La Guerre froide inspire les auteurs de bande dessinée. Plusieurs séries en cours proposent leur vision de l’affrontement entre les services secrets soviétiques et américains, et racontent les contours de cette guerre idéologique commencée en 1947 et qui n'a pris fin qu’en 1991 avec l’effondrement de l’URSS.

Dugain - Rodolphe - Chardez / Casterman
© Dugain - Rodolphe - Chardez / Casterman
La Malédiction d’Edgar (Casterman, collection Ligne rouge) est l’adaptation en BD du roman de Marc Dugain par lui-même, assisté depuis le tome 2 par Rodolphe, et mis en images de manière assez statique par Didier Chardez. La série, qui raconte la vie de John Edgar Hoover, directeur du FBI de 1924 à 1972, se penche notamment sur le contexte, les intrigues et les manipulations de l’ascension de John F. Kennedy. Elle montre le parti pris du premier policier du pays de privilégier la lutte contre le communisme à l’éradication de la mafia, et d’espionner la vie privée des hommes politiques. À noter par ailleurs, chez le même éditeur, la collection Rebelles, scénarisée par Maryse et Jean-François Charles, qui présente les biographies des personnalités des années 60, dont John F. Kennedy (Président), Che Guevara (Libertad !), Marilyn Monroe (Shooting Star) ou James Dean (Jimmy).

Stalner / Dargaud
© Stalner / Dargaud
La Liste 66 d’Éric Stalner (lire nos chroniques : T1, T2 et T3), chez Dargaud, plonge aux premières heures de la présidence de John F. Kennedy, en 1961. Il s’agit d’un thriller d’espionnage sous forme de road-movie le long de l'autoroute reliant Chicago à Los Angeles, la mythique Route 66. Le héros, Alex Poliac, ingénieur et espion dormant du KGB, est entraîné dans une course contre la montre, poursuivi par des agents du FBI et du KGB. Le récit haletant et palpitant de Stalner est l’occasion de dépeindre les États-Unis en cette période cruciale de la Guerre froide, d’analyser les luttes internes de pouvoir au sein des services secrets, et d’évaluer les ressorts des différents acteurs. La série est magnifiquement mise en images par un auteur qui réussit à renouveler le suspens et son style de dessin au fil des épisodes. La série devrait compter au moins six tomes.
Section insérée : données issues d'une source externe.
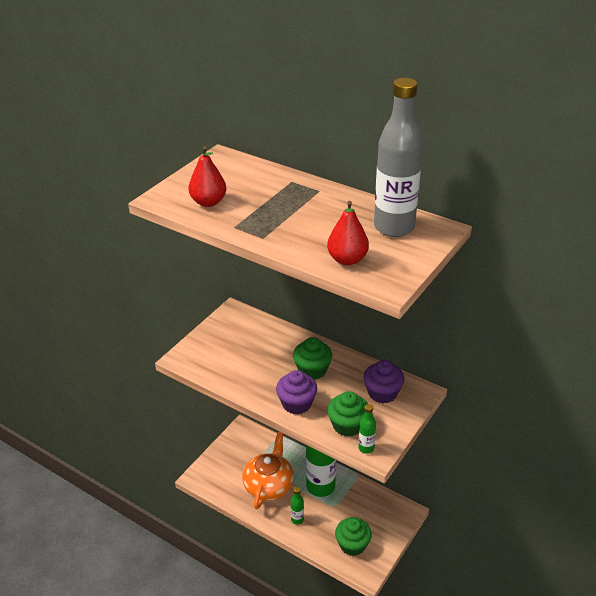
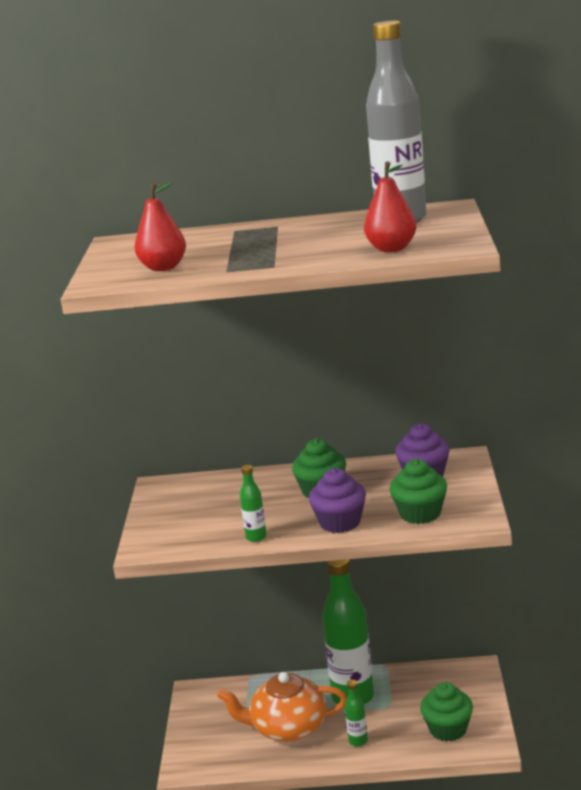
camera: 30 degrees left, 15 degrees down
(269, 485) = (288, 727): orange teapot -> orange teapot turned 75 degrees counterclockwise
(366, 448) = (463, 521): green bottle -> green bottle (256, 537)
Desberg - Labiano / Dargaud
© Desberg - Labiano / Dargaud
Black Op de Stephen Desberg (lire notre chronique), également chez Dargaud, couvre une période plus longue. Cette saga, construit comme une épique série d’espionnage, propose de nombreuses scènes de flash-back et une intrigue dense et complexe. Prévue dans un premier temps en six épisodes, Black Op raconte comment les services secrets américains ont fait émerger la mafia russe afin de provoquer l’effondrement du système soviétique de l’intérieur. Le dessin de Hugues Labiano, mis en couleurs par Jean-Jacques Chagnaud, rend parfaitement l’atmosphère noire et envoûtante de l’histoire de Floyd Whitman et Trent Jackwell, deux amis d’enfance membres de la CIA qui évoluent de manière opposée dans cette guerre dénuée de toute déontologie.
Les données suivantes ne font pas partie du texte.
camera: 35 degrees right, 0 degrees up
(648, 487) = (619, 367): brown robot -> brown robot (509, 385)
Brahy - Stoffel - Espinosa / Bamboo
© Brahy - Stoffel - Espinosa / Bamboo
En prolongation, Oukaze (Bamboo, collection Grand Angle) est également une occasion de confronter les services des deux puissances et de donner suite à cette renaissance de la mafia russe (lire notre chronique). La tétralogie écrite par Éric Stoffel et Luc Brahy évoque quatre semaines tendues en 2002. Sirweed Galver, haut cadre des services secrets américains, tente de mettre fin à une mission d’infiltration de la mafia russe pour s’emparer d’actifs pétroliers sibériens. Les événements s’accélèrent et prennent une tournure totalement imprévue, donnant au dessinateur Michel Espinosa l’occasion d’insuffler un rythme effréné.
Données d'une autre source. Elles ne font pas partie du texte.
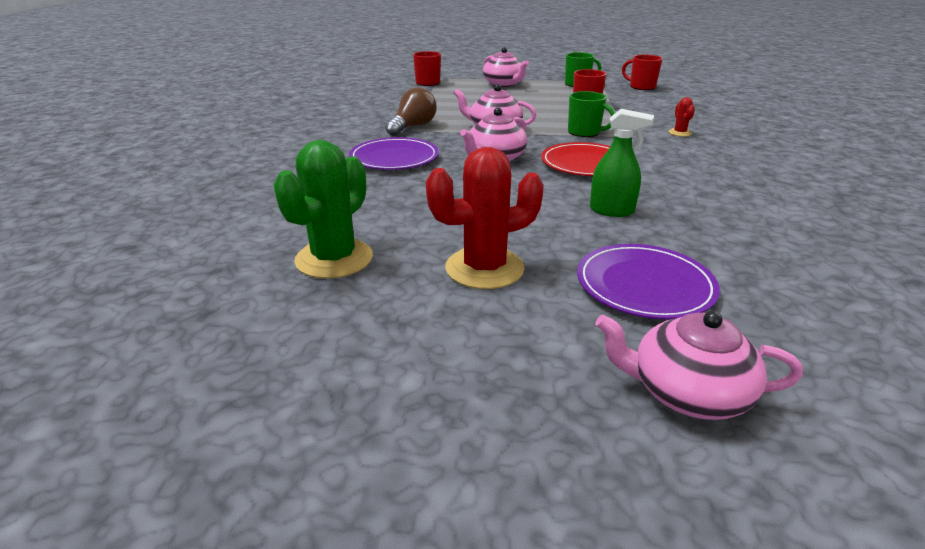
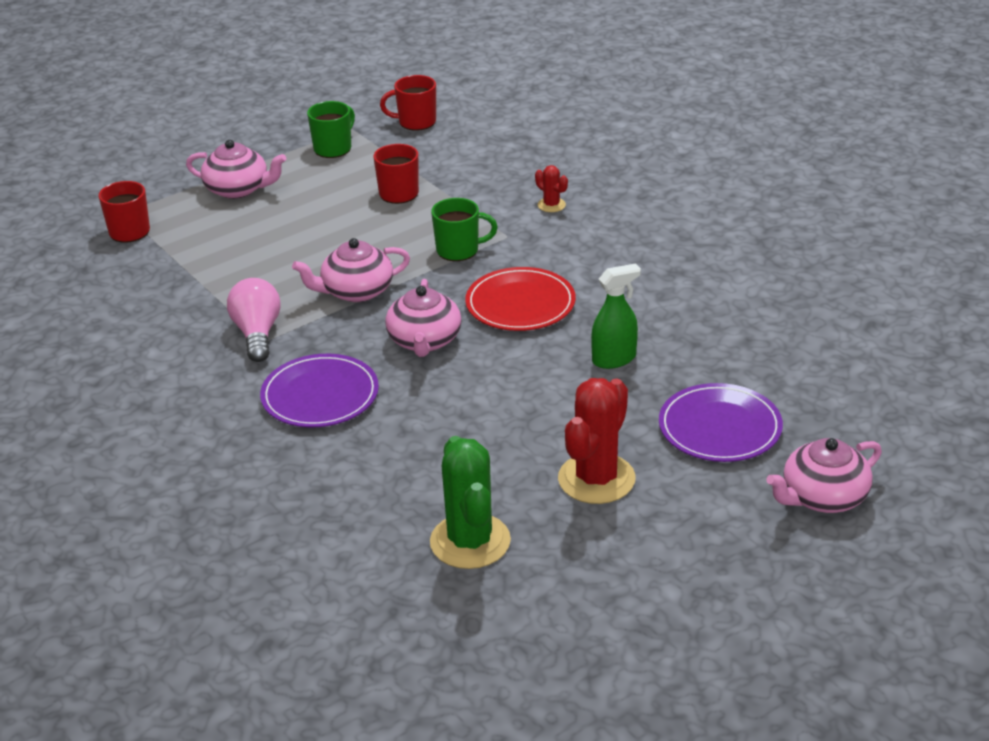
camera: 40 degrees left, 5 degrees up
(413, 127) = (257, 334): brown light bulb -> pink light bulb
Une extension pourrait être la série Les Nouveaux Tsars de Jean-Yves Delitte, parue chez Glénat (lire notre chronique). L’auteur s’intéresse, avec son style inimitable, aux exactions de la mafia russe en cette fin de 20e siècle. Mais là, la confrontation américano-russe a disparu. Reste que l’intrigue évoque toutes les formes de corruptions, de trafics et de méfaits, et apporte un regard accablant sur les conséquences de l’essor de la mafia en Russie. Sans doute la confrontation actuelle entre l’Occident et l’Islam va-t-elle progressivement alimenter les prochaines séries d’espionnage et politiques. Uchronie[s], une série née de l’imagination du scénariste Corbeyran (lire nos chroniques : New Byzance, New Harlem, New York), en est déjà une certaine approche… Nous vous en reparlerons prochainement.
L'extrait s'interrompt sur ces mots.